We have all endured them — jingle-ridden radio commercials, intrusive television ads, billboards, logos, product placements in movies. We are exposed to hundreds of commercial messages each day. Estimations range from 247 (Consumer Reports ) to 3,000 (Union of Concerned Scientists ). By the most common estimate of 600 per day, we are exposed to more than 200,000 messages per year.
Behind each campaign, each piece of copy, and each painstaking photo, is a mad marketer who consumes research about why we buy. They read white papers exposing how tweens influence the purchases of their parents. They use color to influence behaviors. They create new car smells in a laboratory so that they can make sure that car triggers the right feelings of newness, or pipe aromas into the lobbies of bakeries to increase our hunger and our impulses to buy more than we should.
They study heatmaps of our behaviors on their websites because they know the correlation between mouse movement and retinal movement. They endlessly tweak wording on buttons to see which one makes sure we submit our digital shopping carts for payment. They track what we look at, open, click and respond to so that they can create lead scores to measure our engagement.
Thanks to neuromarketing, they may even know more about why we buy than we do. After all, we still think we make rational decisions — even as marketers know that rational decision is still emotion dictating that we should justify our choices with a rational decision.
Banks and feed stores buy billboards on little league fields. The position of that jar of peanut butter beside the grape jelly at your local grocer isn’t coincidental. Nor is the permanent location of milk at the back of the grocery store. The glowing Apple logo on that shiny laptop is by design. That free t-shirt you received, or even the latest shirt you purchased, turns you into a walking billboard.
But, we’re blissful.
We answer surveys about the evils of email and the wastefulness of direct mail. Yet, they remain among the best performing marketing methods for many industries.
We know they are tracking us, and while we don’t like it, we still engage in behaviors that permit it. We buy devices and implore Alexa or Hey Google to assist us in choosing music, inviting marketers into our homes for the sake of convenience.

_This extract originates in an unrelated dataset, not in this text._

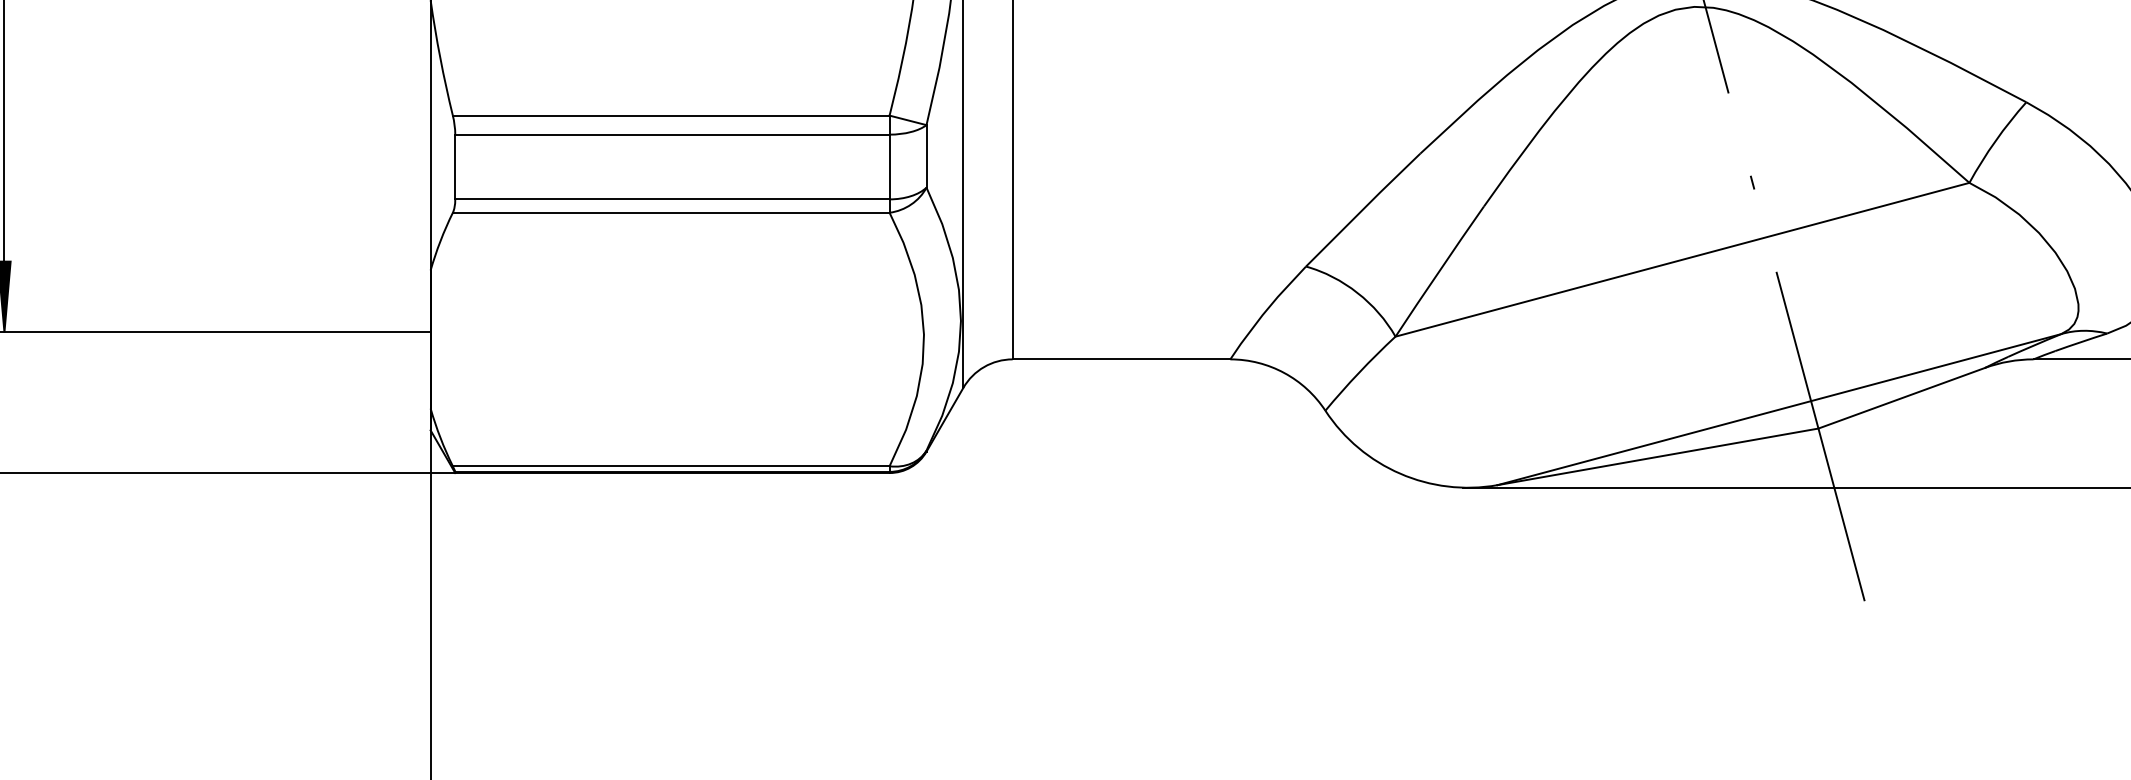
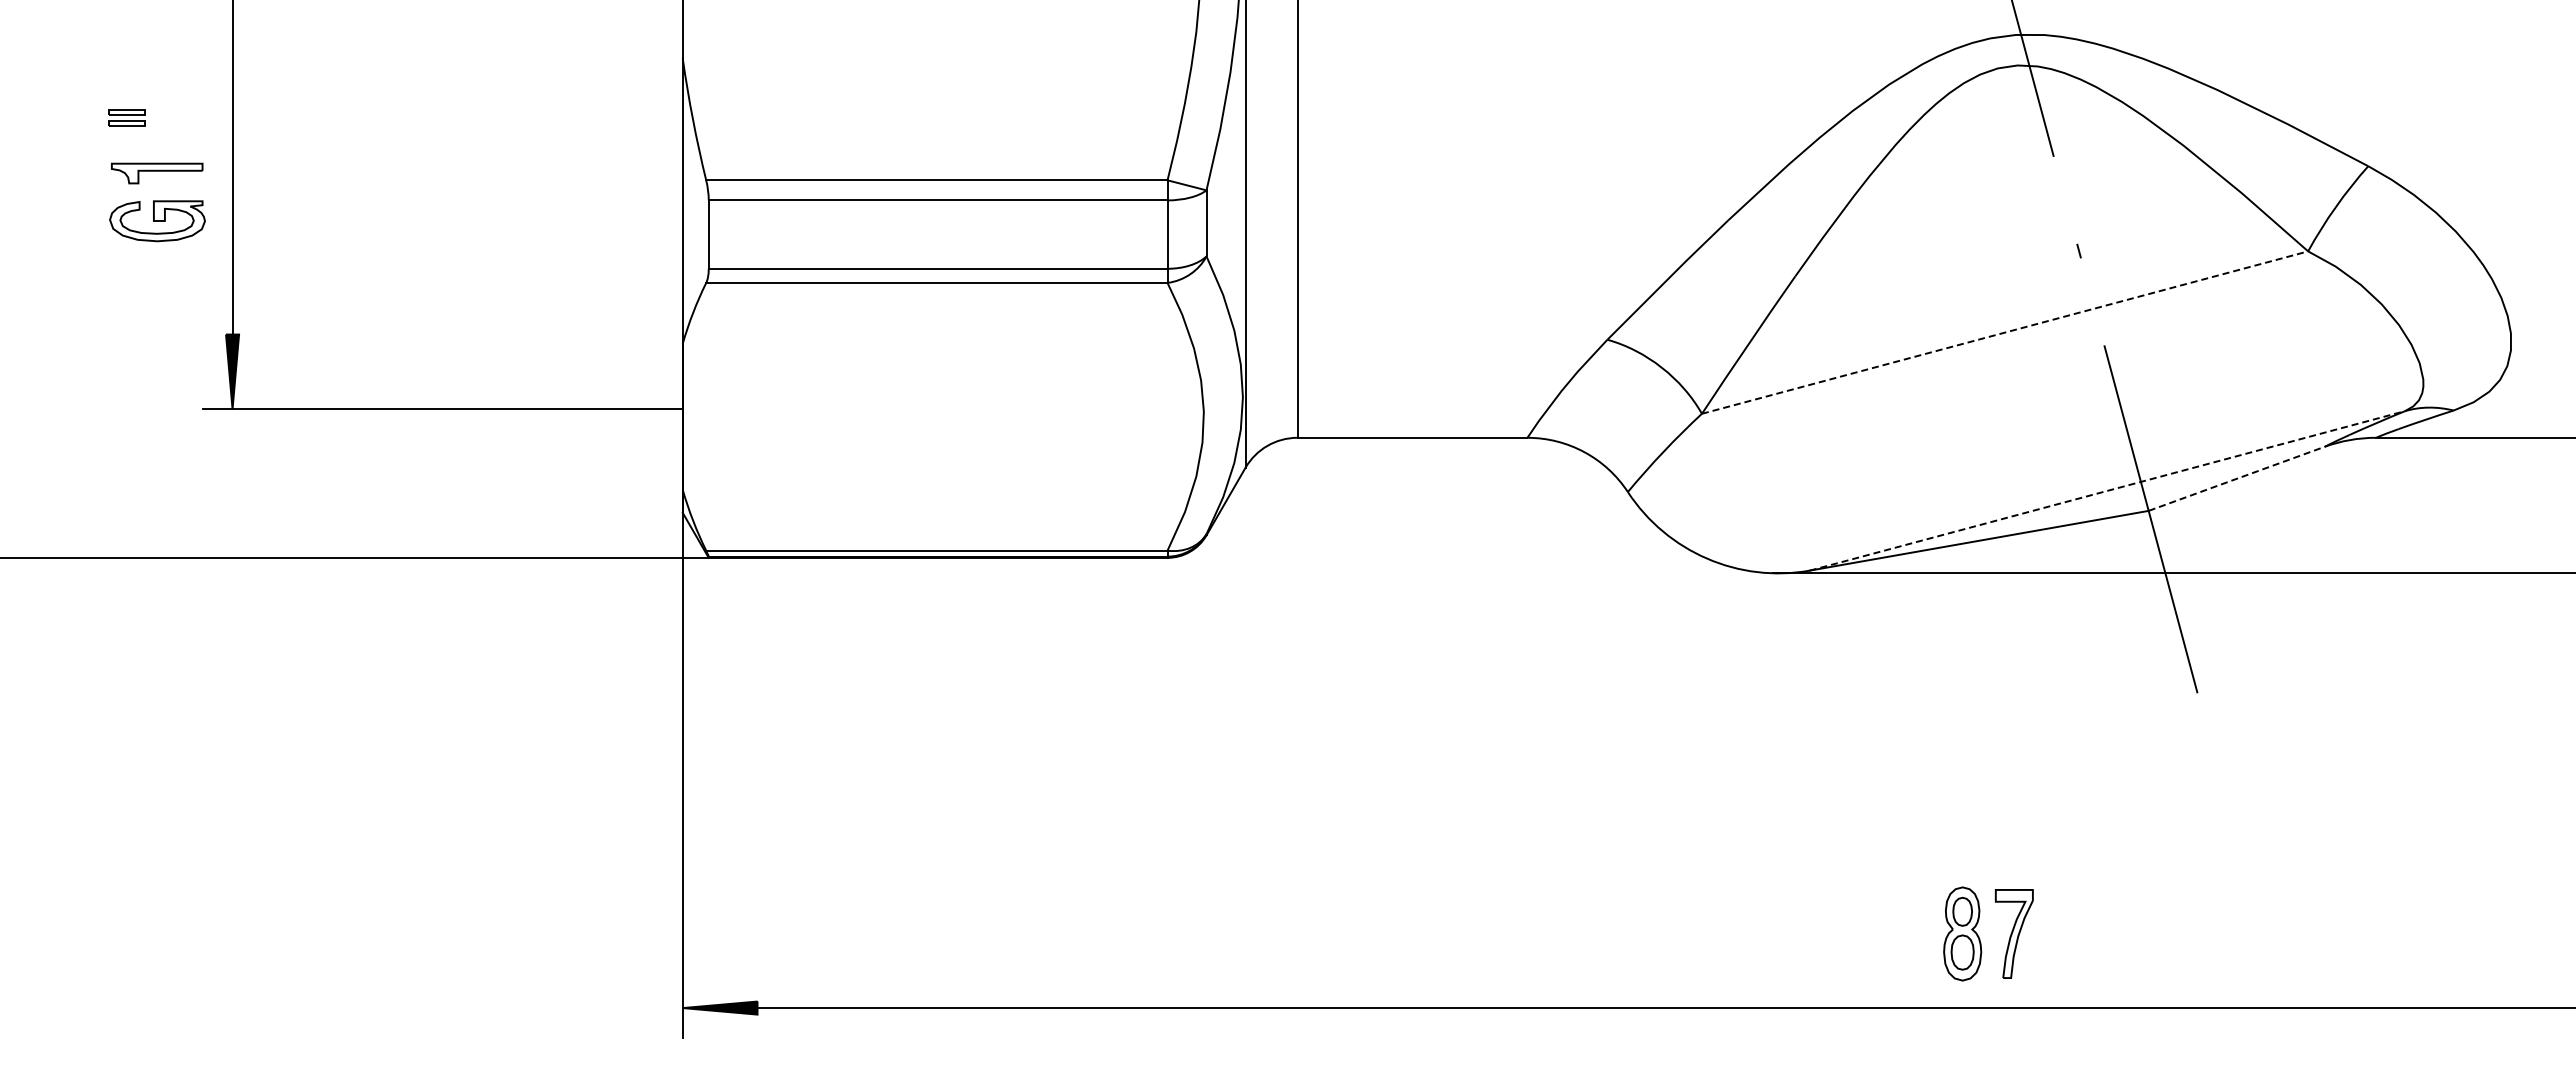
line: (1682, 259) -> (2005, 332), solid -> dashed
line: (1901, 397) -> (2236, 478), solid -> dashed
line: (1779, 409) -> (2107, 490), solid -> dashed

I have often heard friends remark that they think companies are listening to them on other mobile devices. They swear they are seeing ads online after doing nothing but mentioning a product or show in the office — having never searched the topic online. (Mobile companies deny this and explain that it is simply acute awareness, much like when you learn a new word and then suddenly notice everyone uses that word.)
Are marketers evil?
I ask a bit in jest. After all, I am a marketer. I have used many of the tactics listed in this blog.
I have often told folks that, if not for marketing, I would have studied psychology. I love learning the role of scarcity, exclusivity and reciprocity on buying behaviors.
But, I am a self-loathing marketer.
By day, I consume everything I can about the industry.
After hours, I avoid marketers and salespeople like the plague. I never fill out contact cards to win a prize, and I roll my eyes at my wife when she does. I canceled my satellite subscription years ago and avoid television ads (except during the superbowl, or on Adweek by my choosing). I block ads in my web browsers and ban cookies on my mobile browser. I turn off location services, because I don’t want to see geolocational ads.
On my mischievous days, I call telemarketers back to have conversations for grins (though it is getting harder to access a real human). I enjoy timeshare sales presentations, saying “no” at every turn, because it is fun to predict the next method they will employ.
It is a bit like looking in a mirror.
Is marketing good or evil?
Is technology good or evil?
Is financing good or evil?
Is government good or evil?
As it turns out, marketers are people. How we use our craft is determined by our own values, morality and ethics. I am grateful that marketing organizations make an effort to enact industry ethics for what we do.
For example, the American Marketing Association publishes ethical norms:
As Marketers, we must:
Do no harm.
This means consciously avoiding harmful actions or omissions by embodying high ethical standards and adhering to all applicable laws and regulations in the choices we make.
Foster trust in the marketing system.
This means striving for good faith and fair dealing so as to contribute toward the efficacy of the exchange process as well as avoiding deception in product design, pricing, communication, and delivery of distribution.
Embrace ethical values.
This means building relationships and enhancing consumer confidence in the integrity of marketing by affirming these core values: honesty, responsibility, fairness, respect, transparency and citizenship.
They continue with a list of ethical values:
The pain in the ask is — as a marketer, do you abide by these tenets?